La France se retrouve une fois de plus au cœur de l’incertitude politique et économique, après que le Premier ministre François Bayrou a annoncé de manière inattendue un vote de confiance prévu pour le 8 septembre. Les dirigeants d’entreprise mettent en garde : cette décision pourrait replonger la deuxième économie de la zone euro dans la récession et peser lourdement sur la confiance des marchés.
Pari politique et réaction des marchés
La décision surprise de Bayrou vise à devancer une motion de censure de l’opposition contre son plan de rigueur budgétaire de 44 milliards d’euros pour 2026. Mais ce pari semble s’être retourné contre lui, puisque les partis d’opposition se sont empressés de promettre de renverser son gouvernement minoritaire.
Les marchés financiers ont réagi vivement : les obligations françaises ont été massivement vendues et l’écart de rendement entre les titres français et italiens à dix ans s’est réduit, un signal que les investisseurs perçoivent des risques budgétaires et politiques accrus à Paris.
Croissance fragile et inquiétude croissante des consommateurs
L’économie française n’a progressé que de 0,3 % au deuxième trimestre, une croissance due presque exclusivement à la consommation des ménages. Mais les dirigeants d’entreprise avertissent que l’instabilité politique pourrait fragiliser cet élan déjà précaire.
« Notre moral est lié au bon fonctionnement de l’État », a déclaré Alexandre Bompard, PDG de Carrefour. « Plus l’incertitude est grande, plus les consommateurs sont susceptibles de différer leurs dépenses, ce qui met l’économie en danger de récession. »
Patrick Martin, président du Medef, s’est montré encore plus direct :
« Ceux qui pensent pouvoir jouer avec la politique nous exposent à un risque économique énorme. »
Pression croissante sur Macron
Les sondages indiquent que 56 % à 69 % des Français souhaitent de nouvelles élections, signe d’un profond mécontentement face au statu quo politique.

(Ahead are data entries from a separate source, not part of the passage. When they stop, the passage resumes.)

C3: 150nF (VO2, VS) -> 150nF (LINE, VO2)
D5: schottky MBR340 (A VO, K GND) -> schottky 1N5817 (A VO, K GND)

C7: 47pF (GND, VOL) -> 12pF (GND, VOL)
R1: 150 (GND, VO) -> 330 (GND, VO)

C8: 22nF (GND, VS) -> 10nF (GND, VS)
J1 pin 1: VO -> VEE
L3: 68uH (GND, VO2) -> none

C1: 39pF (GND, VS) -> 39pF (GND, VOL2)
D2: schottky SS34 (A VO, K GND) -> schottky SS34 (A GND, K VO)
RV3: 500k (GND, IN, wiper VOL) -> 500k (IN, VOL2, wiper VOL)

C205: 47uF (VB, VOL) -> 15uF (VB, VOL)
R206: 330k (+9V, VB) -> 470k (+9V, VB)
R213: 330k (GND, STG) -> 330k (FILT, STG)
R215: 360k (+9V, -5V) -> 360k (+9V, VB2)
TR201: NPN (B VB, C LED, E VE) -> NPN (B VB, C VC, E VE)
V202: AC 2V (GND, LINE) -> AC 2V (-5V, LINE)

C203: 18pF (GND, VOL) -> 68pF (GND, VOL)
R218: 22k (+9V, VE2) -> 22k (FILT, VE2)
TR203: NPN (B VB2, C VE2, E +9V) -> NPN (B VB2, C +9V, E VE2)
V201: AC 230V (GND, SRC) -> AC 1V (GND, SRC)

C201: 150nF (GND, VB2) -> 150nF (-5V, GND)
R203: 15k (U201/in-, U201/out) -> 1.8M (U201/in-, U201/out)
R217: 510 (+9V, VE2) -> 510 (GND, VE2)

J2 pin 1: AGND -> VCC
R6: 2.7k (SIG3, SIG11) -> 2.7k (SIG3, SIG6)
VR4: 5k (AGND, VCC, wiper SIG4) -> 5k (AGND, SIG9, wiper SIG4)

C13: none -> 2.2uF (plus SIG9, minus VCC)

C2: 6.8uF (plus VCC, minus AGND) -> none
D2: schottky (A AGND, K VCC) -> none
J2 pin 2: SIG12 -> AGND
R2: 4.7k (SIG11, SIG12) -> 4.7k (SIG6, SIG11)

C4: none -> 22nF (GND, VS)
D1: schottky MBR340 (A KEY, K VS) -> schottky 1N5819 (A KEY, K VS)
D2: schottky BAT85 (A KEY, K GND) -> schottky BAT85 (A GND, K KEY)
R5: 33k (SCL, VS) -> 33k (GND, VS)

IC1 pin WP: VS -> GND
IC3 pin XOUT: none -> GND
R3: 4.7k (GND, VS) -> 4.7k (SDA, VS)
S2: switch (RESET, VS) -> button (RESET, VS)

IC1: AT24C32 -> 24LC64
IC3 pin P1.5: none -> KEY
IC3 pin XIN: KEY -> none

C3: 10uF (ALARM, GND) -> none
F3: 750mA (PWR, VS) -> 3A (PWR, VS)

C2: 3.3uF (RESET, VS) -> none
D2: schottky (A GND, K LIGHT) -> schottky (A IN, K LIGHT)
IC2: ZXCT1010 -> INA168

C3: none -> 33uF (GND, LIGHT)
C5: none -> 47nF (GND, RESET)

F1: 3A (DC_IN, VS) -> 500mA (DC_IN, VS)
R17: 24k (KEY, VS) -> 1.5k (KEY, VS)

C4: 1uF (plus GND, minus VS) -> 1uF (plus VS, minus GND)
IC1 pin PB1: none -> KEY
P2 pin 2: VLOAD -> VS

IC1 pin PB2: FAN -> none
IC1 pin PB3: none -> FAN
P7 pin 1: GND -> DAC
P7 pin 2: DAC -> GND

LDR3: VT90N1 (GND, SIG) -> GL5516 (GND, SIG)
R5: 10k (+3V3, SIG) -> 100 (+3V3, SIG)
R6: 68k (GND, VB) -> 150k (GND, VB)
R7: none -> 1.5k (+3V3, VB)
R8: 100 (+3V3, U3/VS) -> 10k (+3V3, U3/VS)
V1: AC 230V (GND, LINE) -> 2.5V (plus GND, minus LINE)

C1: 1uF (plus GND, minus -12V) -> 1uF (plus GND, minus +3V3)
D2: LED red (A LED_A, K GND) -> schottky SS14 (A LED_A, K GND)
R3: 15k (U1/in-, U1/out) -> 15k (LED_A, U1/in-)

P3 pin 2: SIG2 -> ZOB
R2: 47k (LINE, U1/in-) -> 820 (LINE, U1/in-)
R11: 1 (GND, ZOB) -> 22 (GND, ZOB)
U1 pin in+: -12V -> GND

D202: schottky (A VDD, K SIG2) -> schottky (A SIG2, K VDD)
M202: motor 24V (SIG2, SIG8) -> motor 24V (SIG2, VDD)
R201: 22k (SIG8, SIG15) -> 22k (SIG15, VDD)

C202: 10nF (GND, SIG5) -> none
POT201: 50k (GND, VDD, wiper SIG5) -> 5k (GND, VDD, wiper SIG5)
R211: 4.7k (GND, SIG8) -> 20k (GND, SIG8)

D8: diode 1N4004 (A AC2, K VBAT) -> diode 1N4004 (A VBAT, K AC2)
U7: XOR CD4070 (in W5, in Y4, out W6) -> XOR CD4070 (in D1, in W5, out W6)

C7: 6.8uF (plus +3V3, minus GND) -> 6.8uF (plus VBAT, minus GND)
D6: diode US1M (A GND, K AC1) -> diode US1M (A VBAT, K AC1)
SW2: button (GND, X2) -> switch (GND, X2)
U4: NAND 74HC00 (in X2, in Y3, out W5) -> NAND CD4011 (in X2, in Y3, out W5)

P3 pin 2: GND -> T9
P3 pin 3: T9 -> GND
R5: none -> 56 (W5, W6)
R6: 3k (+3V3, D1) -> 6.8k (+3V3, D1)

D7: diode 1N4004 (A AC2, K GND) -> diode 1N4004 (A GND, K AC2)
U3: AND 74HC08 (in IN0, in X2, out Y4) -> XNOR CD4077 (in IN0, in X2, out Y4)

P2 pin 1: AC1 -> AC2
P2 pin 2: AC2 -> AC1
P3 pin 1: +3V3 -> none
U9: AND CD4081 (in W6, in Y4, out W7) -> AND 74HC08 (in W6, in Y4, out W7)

Certaines enquêtes montrent même que jusqu’à 67 % des citoyens voudraient que le président Emmanuel Macron démissionne si Bayrou perd le vote.
Malgré cela, Macron a répété à plusieurs reprises qu’il n’envisageait ni de démissionner ni de dissoudre l’Assemblée nationale, même si certains analystes estiment qu’il pourrait envisager de nommer un nouveau Premier ministre en cas d’échec de Bayrou.
Cette impasse politique survient alors que la dette publique française a grimpé à 113,9 % du PIB, bien au-dessus des limites fixées par l’UE. Le plan d’austérité de Bayrou prévoit la suppression de deux jours fériés et le gel de la majorité des dépenses publiques — des mesures largement considérées comme toxiques politiquement.
Conséquences pour les devises et les marchés
Les analystes de Morgan Stanley soulignent que, quel que soit le scénario — élections anticipées ou nomination d’un nouveau Premier ministre — la France se dirige vers « une période prolongée d’incertitude ».
Pour les cambistes, cette incertitude se traduit par une volatilité potentielle de l’euro, notamment face au dollar américain. La paire EUR/USD subit déjà des pressions, en raison des inquiétudes liées au ralentissement de la croissance dans la zone euro et aux tensions budgétaires persistantes en France.
Les manifestations prévues le 10 septembre, soit deux jours seulement après le vote de confiance, pourraient ajouter un risque supplémentaire de baisse pour l’euro si l’instabilité politique s’intensifie.